Échec de la technocratie française

Cette histoire n’est pas seulement celle de la faillite de la mondialisation des échanges et de la financiarisation de l’économie. C’est l’échec de la technocratie française façonnée à l’idée que la verticalité colbertiste et le marché libre font bon ménage. C’est surtout l’échec de notre politique industrielle qui méconnaît les besoins et les dynamiques des territoires.

Il est temps de remettre les choses à leur place.

Le sort du médicament en France doit désormais impliquer toutes les parties prenantes, dans une logique démocratique de l’exercice de notre souveraineté. Place au dialogue et à la coopération entre l’Etat, les personnels de santé, les mutuelles, les territoires, les citoyens…
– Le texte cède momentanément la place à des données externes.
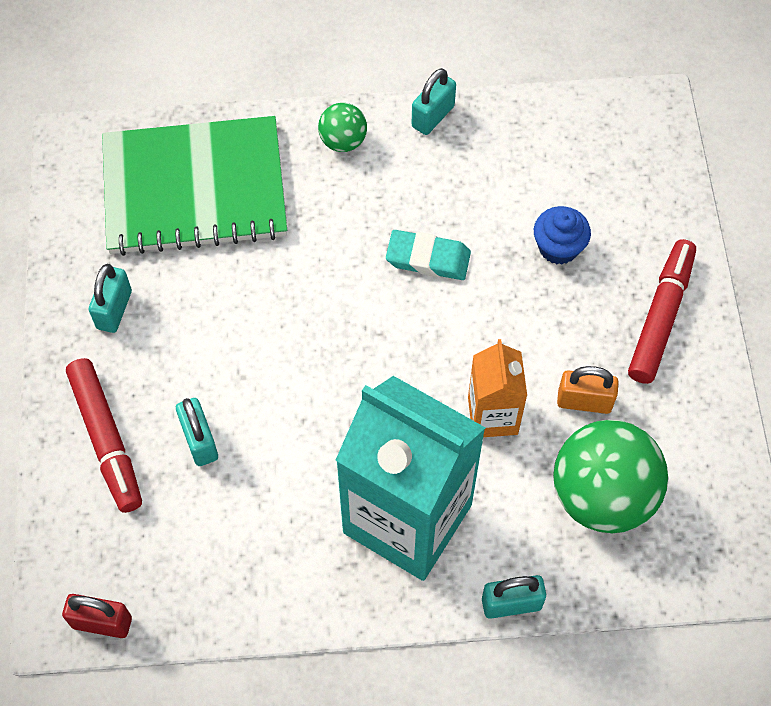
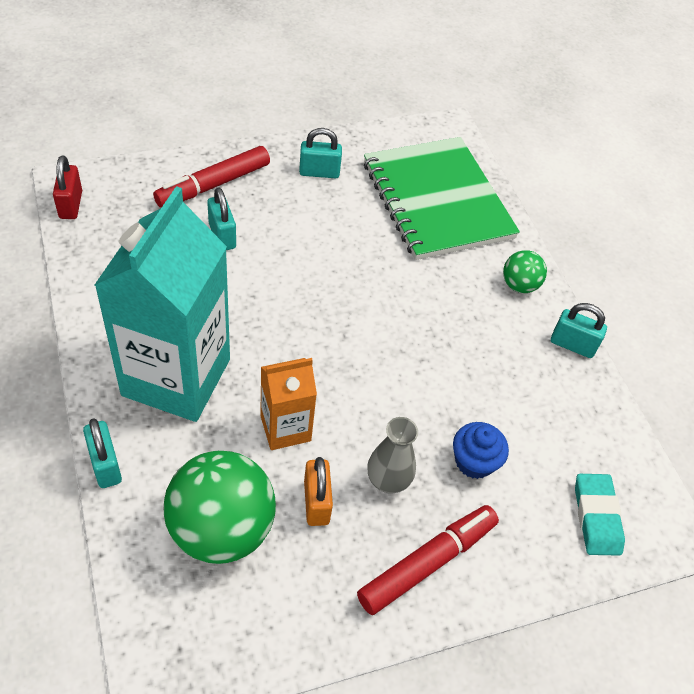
camera: 70 degrees right, 10 degrees down
(200, 441) = (222, 236): turquoise padlock -> turquoise padlock turned 75 degrees counterclockwise
(428, 258) = (427, 360): turquoise eraser -> turquoise eraser (596, 517)
(568, 330) = (388, 480): none -> grey vase
(660, 316) = (427, 563): red marker -> red marker turned 45 degrees counterclockwise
La relocalisation de la production de principes actifs et des médicaments doit être l’une des composantes du plan de relance qui sera établi par le gouvernement. Ce chantier devra faire l’objet d’un débat démocratique et d’une stratégie de développement industriel au service de l’intérêt général et des territoires. La solution ne sera ni dans le tout public, ni dans le tout privé.

Un seul modèle d’entreprise sait développer viabilité économique au service de l’intérêt général, en mobilisant toutes les parties prenantes et en réinvestissant ses bénéfices au service de son projet social : ce sont les entreprises de l’économie sociale et solidaire.

En priorité en Seine-Saint-Denis

Lançons un consortium coopératif qui associera l’Etat et les entreprises du médicament, autant que les mutuelles de santé, les collectivités locales, et les citoyens, pour identifier les médicaments dont la production doit être relocalisée. Créons l’économie sociale et solidaire du médicament.

Développons, avec le soutien de l’Europe, de la Banque des territoires et des acteurs de la finance éthique et solidaire, un réseau de sociétés coopératives d’intérêt collectif qui produiront les principes actifs et les médicaments concernés.

Implantons ces entreprises sur les territoires qui ont souffert de la désindustrialisation, créons des emplois, stimulons des filières de formations – en priorité là où c’est nécessaire, comme en Seine-Saint-Denis.

Il dépend de nous tous que « les jours heureux » de l’économie française renaissent ici et partout sur le sol national. Il dépend de nous tous d’en finir avec le grand déménagement de nos activités productives et de renouer un développement maîtrisé et durable de notre pays. Il dépend de chacun d’entre nous de remettre l’économie au service de l’humain, de nos territoires et de la planète.